Acting is no different!
So what can an actor do that’s the same as casting the line into the water?
- Open call auditions
- Headshot and resume mailings
- Postcard mailings
Hard Copies of Your Headshot and Resume Get You WORK
Yes, I know we’re now in a digital world. I use twitter, I’m on Facebook, obviously I blog about New York headshots… but when it comes to getting your career started, and making first contacts, nothing beats an old fashioned hard copy of your headshot and resume, paired with a great cover letter.
And yes, sent through the M-A-I-L. You know… the old kind… with stamps you licked with your own saliva and walked down to the mailbox.
When I look back over the periods in my acting career where I had spikes in employment, and when I speak to my working actor friends, it’s clear that the most productive times in an actor’s life happen when the mail is going from the actors door to the casting director’s desk.
- Email can easily be deleted without being read
- Online casting websites and responding to casting notices is reactive not proactive. Actors must be proactive (and yes, the cleanser is great too)
- Headshots and postcards hang around the office and get seen
- Cover letters and postcards get read (or at least scanned quickly), they give you an opportunity to shine
I’m working on a post about how to do a proper mailing… yes, there is a right way to do it.
In the meantime, get your materials together!
Get a great headshot, make sure you have an appropriate level of training, and get involved wherever you can volunteer.
Actors don’t work unless people (casting directors, agents, etc) know who they are, and what they are up to. Mailings are your line in the water… start with the basic gear, and get your line wet.
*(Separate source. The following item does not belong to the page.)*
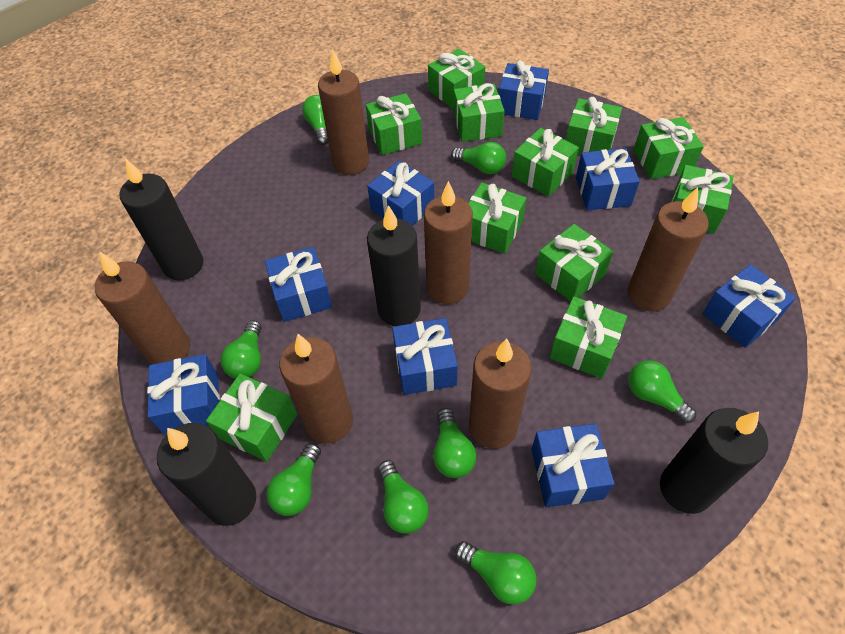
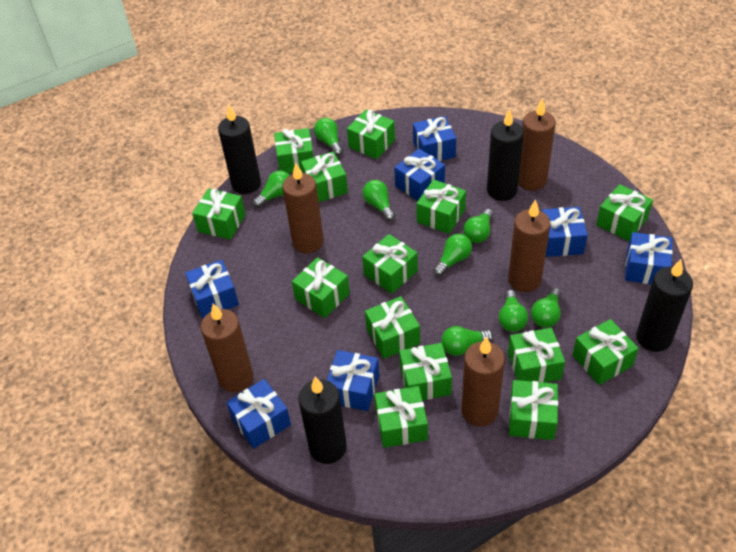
blue gift: 8 -> 7
brown candle: 6 -> 5
green gift: 11 -> 14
Casting Directors Do Read Their Mail
Before any naysayers start naysaying, let me part with this:
My first work on TV all came through mailings. All of it.
And when a family crisis took me away from the business for a while, a New York soap casting director who had repeatedly cast me on her show (and was used to receiving my postcards) actually called to make sure I was okay, and still acting, because I hadn’t written in a while.
Mailings work. They’re part of the business, and part of what you have to do as an actor.
Just like casting that line… there’s a right way and a wrong, for sure… but do it the right way often enough, and you’re guaranteed results.
They might not always land a whopper, but you never can tell.